Un lugar en el cual el 80% de la población vive en la más absoluta pobreza, esa que no conocemos, que recién se estaba empezando a recuperar del último huracán de 2009 y se encontró en pocos segundos con su pequeño universo destruido. Admitamos que si hay algún dios tiene un extraño sentido del humor.

No hay que ser demasiado detallista para ver que algo no está del todo bien en este planeta, sin teorías apocalípticas ni ecologismo extremo, sólo con leer algunos diarios y tener un poco de memoria de los últimos años. Con un simple recuento queda en evidencia que en la última década murió mucha más gente por catástrofes naturales que en la Primera Guerra Mundial. No le quiero dar ideas a Emmerich, pero parece que habría que mirar un poco para adentro antes de echarle la culpa al sol, a la única especie que destruye su propio hábitat.

Casualmente hace poco estuve leyendo algunas conclusiones publicadas en el Congreso de Geología realizado en Londres en septiembre de 2009, en el cual se establece la relación entre el cambio climático y la actividad geológica, y relevando algunos datos parece evidente el crecimiento exponencial de la actividad sísmica.

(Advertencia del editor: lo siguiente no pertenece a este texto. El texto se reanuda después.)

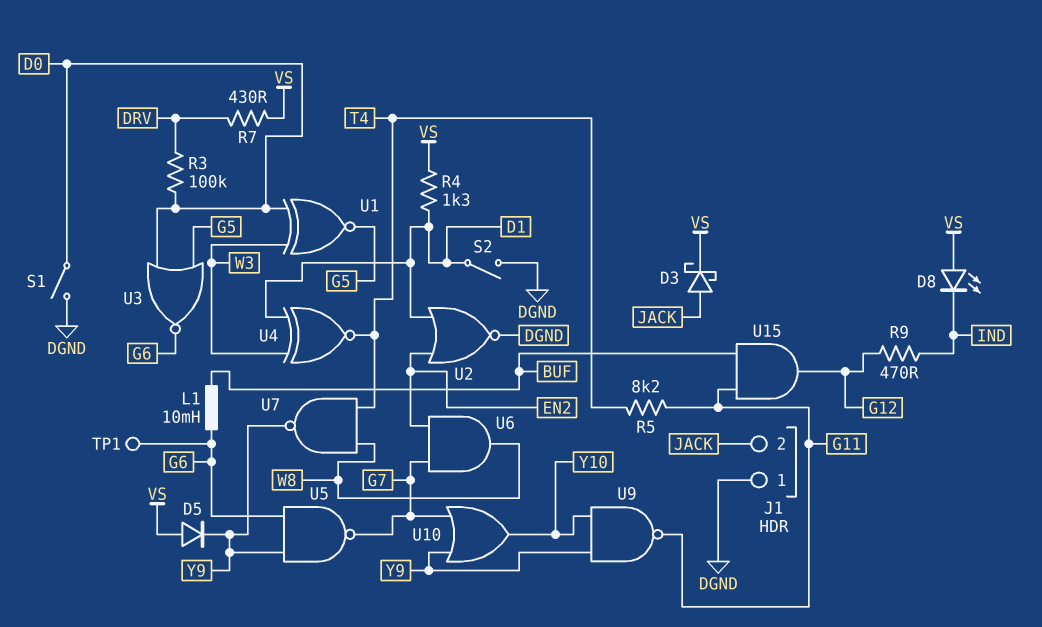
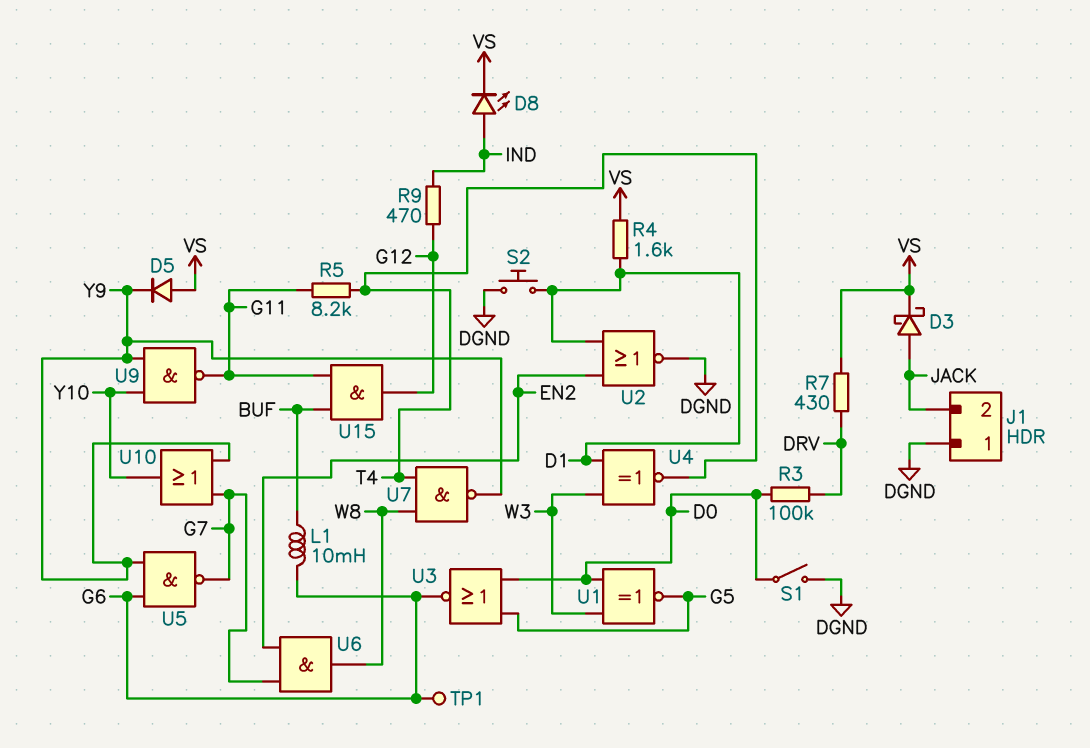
D8: LED (A VS, K IND) -> LED (A IND, K VS)
R4: 1.3k (D1, VS) -> 1.6k (D1, VS)
S2: switch (D1, DGND) -> button (D1, DGND)

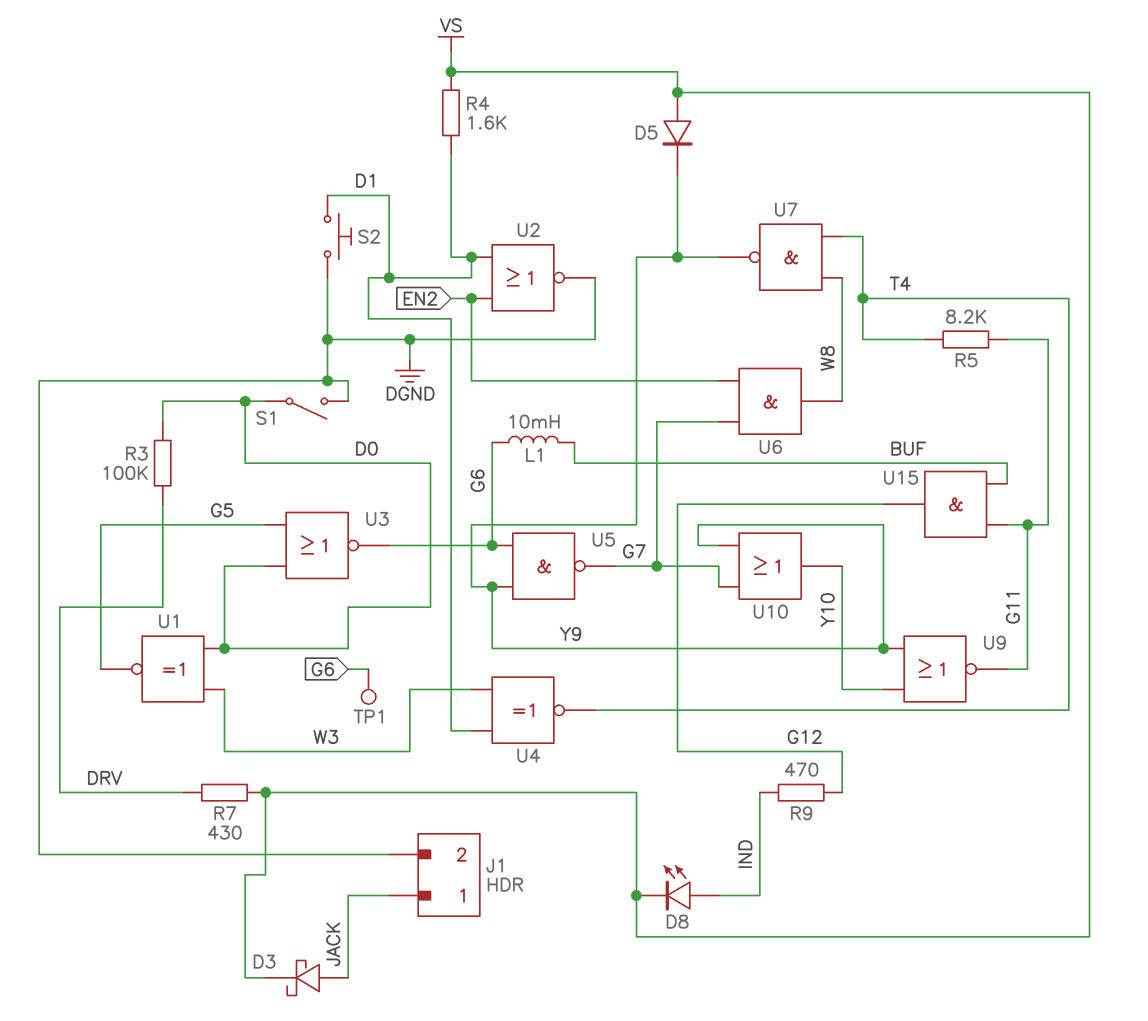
J1 pin 1: DGND -> JACK
J1 pin 2: JACK -> DGND
U9: NAND (in Y9, in Y10, out G11) -> NOR (in Y9, in Y10, out G11)

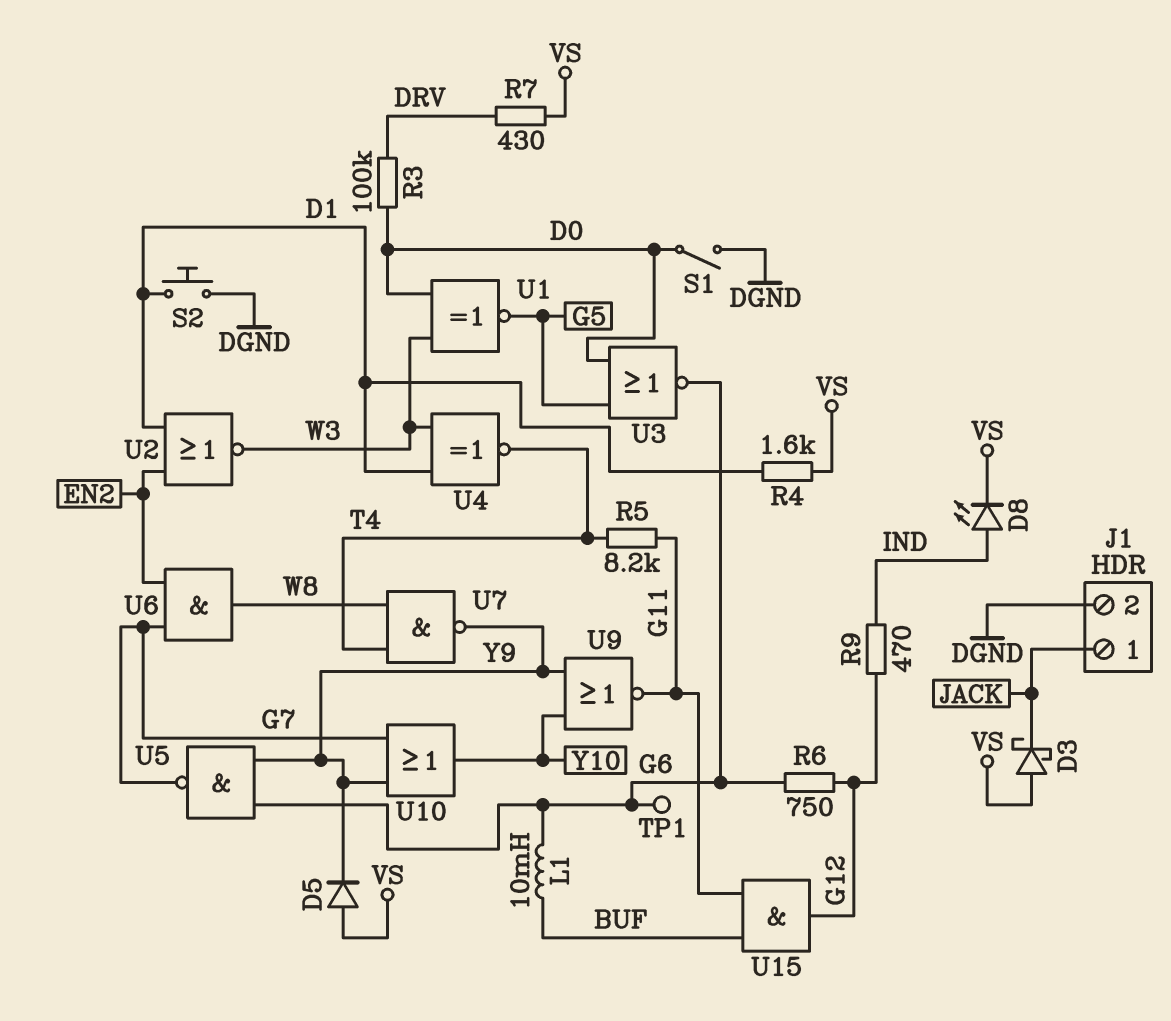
D3: schottky (A JACK, K VS) -> schottky (A VS, K JACK)
R6: none -> 750 (G6, G12)
U2: NOR (in D1, in EN2, out DGND) -> NOR (in D1, in EN2, out W3)

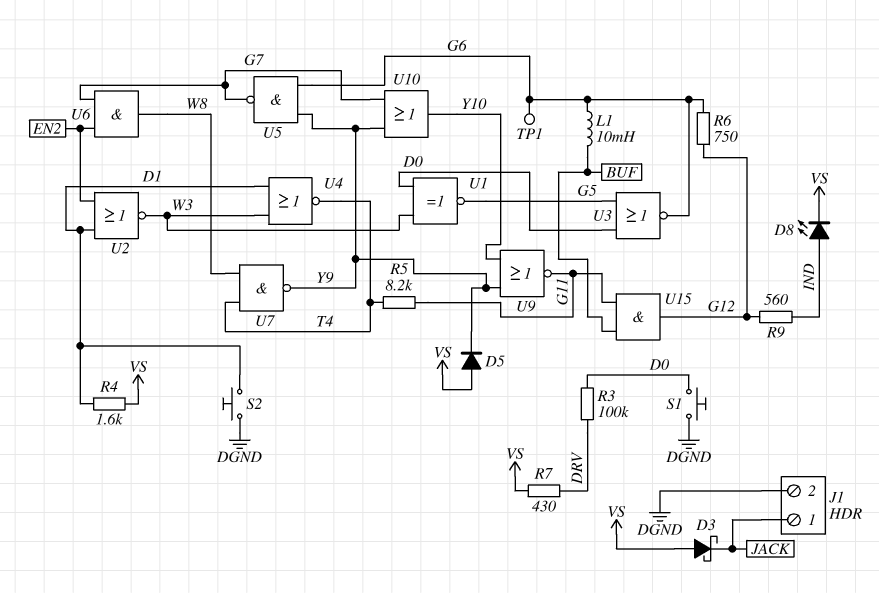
R9: 470 (G12, IND) -> 560 (G12, IND)
S1: switch (D0, DGND) -> button (D0, DGND)
U4: XNOR (in D1, in W3, out T4) -> NOR (in D1, in W3, out T4)

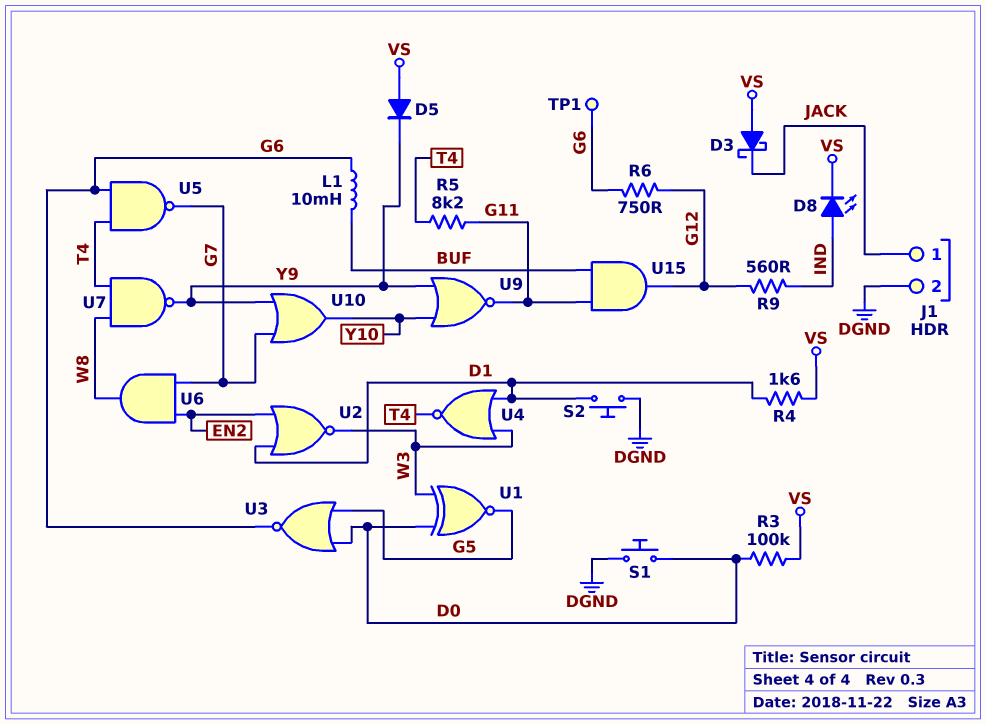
R3: 100k (D0, DRV) -> 100k (D0, VS)
R7: 430 (DRV, VS) -> none
U5: NAND (in G6, in Y9, out G7) -> NAND (in G6, in T4, out G7)

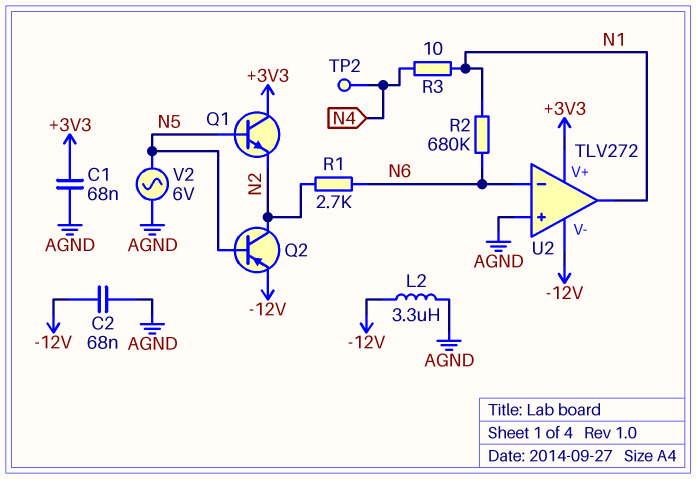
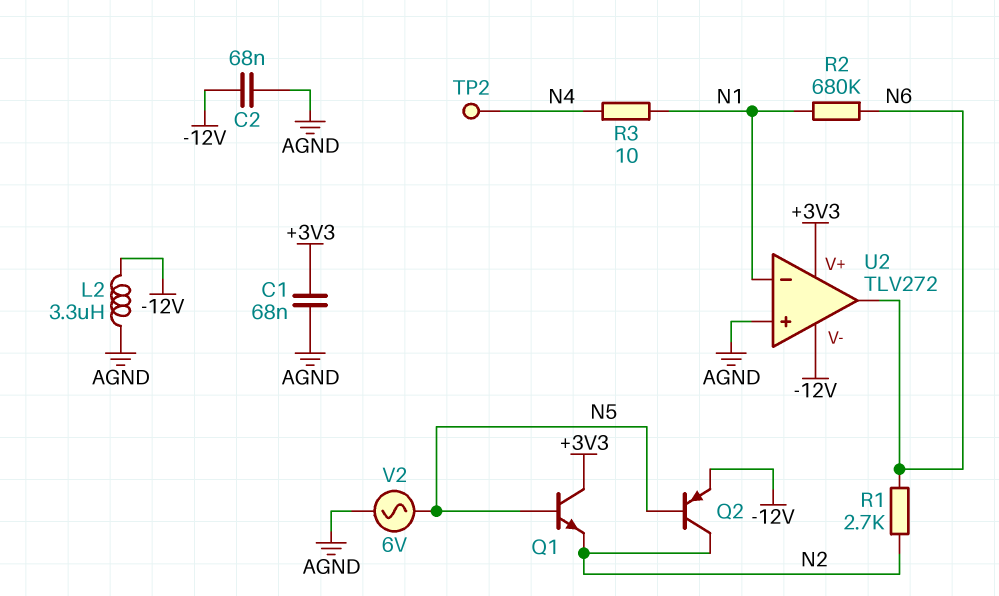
U2 pin in-: N6 -> N1
U2 pin out: N1 -> N6

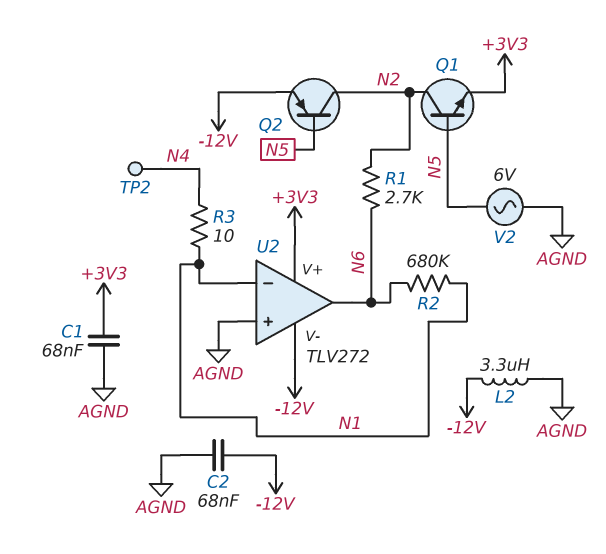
Q1: NPN (B N5, C +3V3, E N2) -> NPN (B N5, C N2, E +3V3)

No quiero parecerme a Al Gore y mucho menos olvidar que la pobreza de Haití, y de tantos lugares que, casualmente, han sido los más afectados por la naturaleza, como algunos países de la costa asiática, es una cuestión política, como lo es la poca relevancia que el tema tiene para los medios. Pero una cosa no quita la otra, más bien suma. Países más pobres no sólo tienen una infraestructura mucho más expuesta a la destrucción sino que no cuentan con los recursos para sobrellevar la crisis y recuperarse de ella. Es humanamente vergonzante que los dos hospitales de Puerto Príncipe, como casi toda la ciudad, hayan colapsado y aún, a 24 horas, estén esperando que de otros países llegue ayuda sanitaria y maquinaria que les permita encontrar sobrevivientes y remover escombros. Pero también lo es que, antes del sismo, un tercio de la población dependiese de la ayuda económica que le envían sus familiares desde esos otros países.

Algo no está del todo bien en este planeta, en gran parte es metástasis de un sistema ya histórico, pero le agregamos un virus letal: la reacción del otro sistema, el natural, que funciona como palillos chinos y al que le quitamos su base.

No sé si el mundo se acabará en 2012, pero parece que Emmerich tiene razón, sólo los más poderosos están en condiciones de ponerse a salvo del diluvio.